Batting seventh, he drew a walk in the second and scored on John Bateman’s triple; drove in two runs with a single to left in the fourth; drove in another run with a single to left in the sixth; walked and scored in the sixth; then singled again in the seventh.
“The hits I got were kind of like hits on the handle,” he said. “I was physically strong enough to force the ball over the shortstop’s head.”

John Paciorek recorded three hits in his one MLB game with the Houston Colt 45’s, now the Astros.
(Photo Courtesy of the National Baseball Hall of Fame and Museum)
But it was that strength and what Paciorek did to built it that contributed to the injuries that ended his career.
“I was such a fanatic about exercise and building myself up,” he said. “I was always doing exercises and doing drills. I had no idea about what I was doing.”
Whether that contributed to a chronic back condition is hard to say; one doctor called it an abnormality from birth. What’s certain is the pain was to blame for his poor performance in Modesto, especially after he tore muscles in his upper back.

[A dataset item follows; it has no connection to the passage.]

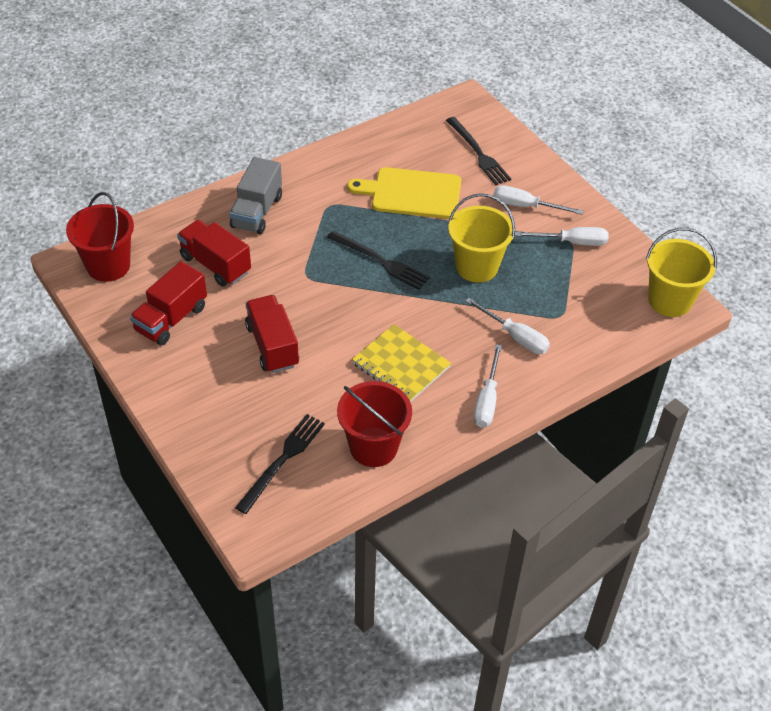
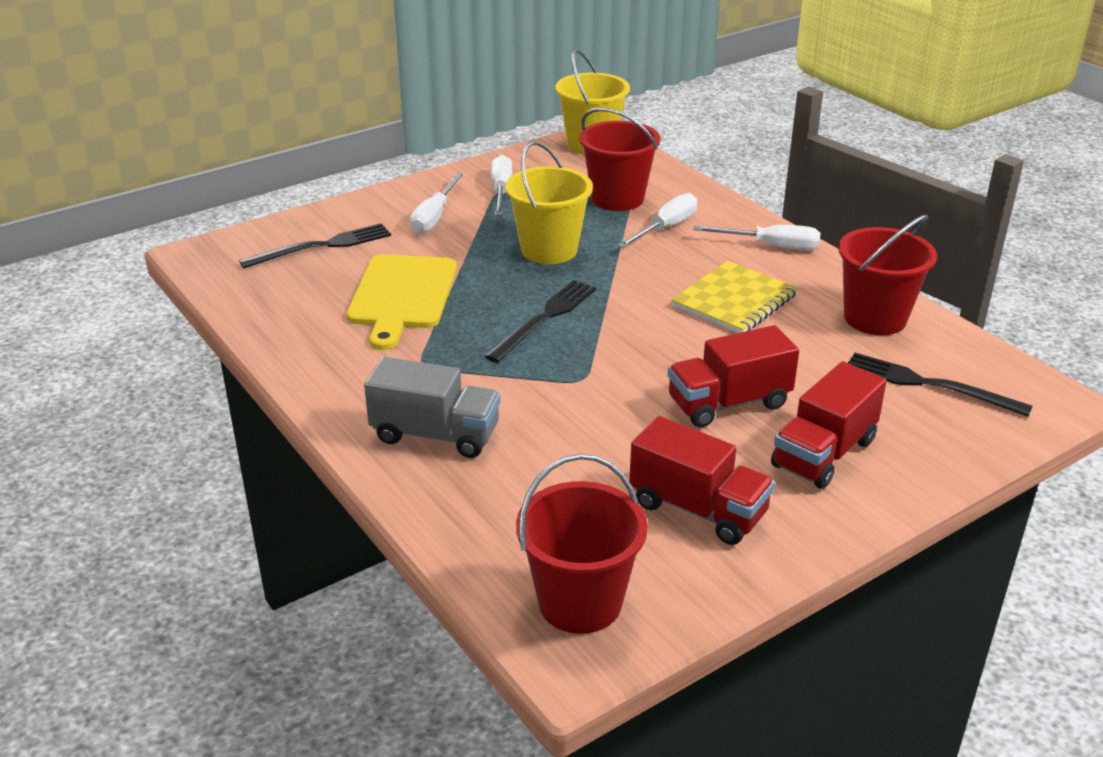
camera: 90 degrees left, 15 degrees down
(215, 264) = (565, 470): red truck -> red truck (823, 453)
(565, 311) = (617, 198): none -> red bucket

Still, his perfect game on the final day of the 1963 season got him invited back to spring training the following year to compete for the starting job in center field.
Instead, he struggled to do the most basic things.
“I’d be charging a ground ball and bend over, oh my God it’s like a knife going through my back,” he said. A couple of months later, after batting .135 over 49 games at Single A, he underwent surgery to fuse two lumbar vertebrae, then spent 10 months in a back brace.
“If I would have been more intelligently inclined and I would have known something about chiropractic application or practice, I probably would never had had the operation,” he said. “I developed all kinds of injuries because the fusion limited my movement.”
While recovering from the operation, Paciorek enrolled in the University of Houston, eventually earning a degree in physical education he would soon put to good use. After two more seasons in Houston’s minor league system, hitting .172 and striking out in more than a quarter of his at-bats, he was released and signed with Cleveland. He hit a career-best .268 with 20 homers and 73 RBIs in Single A in 1968, but a year later he was released again and retired to become a teacher at the private Clairbourn School in San Gabriel, where he worked for 41 years before he retired again in 2017, months after the school built a batting cage and named it in his honor.
A year after Paciorek quit playing, younger brother Tom made his big-league debut for the Dodgers, beginning an 18-year career that would see him play in an All-Star Game and a World Series. Another brother would play 48 games for the Milwaukee Brewers and two of John’s four sons played minor league baseball. But none of them matched the perfection of Paciorek, who remains the only major league player to retire with a 1.000 batting average in more than two at-bats.
“My record will probably never be broken,” Paciorek said. “I was just so fortunate. I must have been predestined to demonstrate perfection to a certain extent.
“Maybe that’s why I’m carrying this on for 60 years, this whole idea of perfection.”
What, after all, could be more perfect than playing in the big leagues, where the memories of one game can last a lifetime?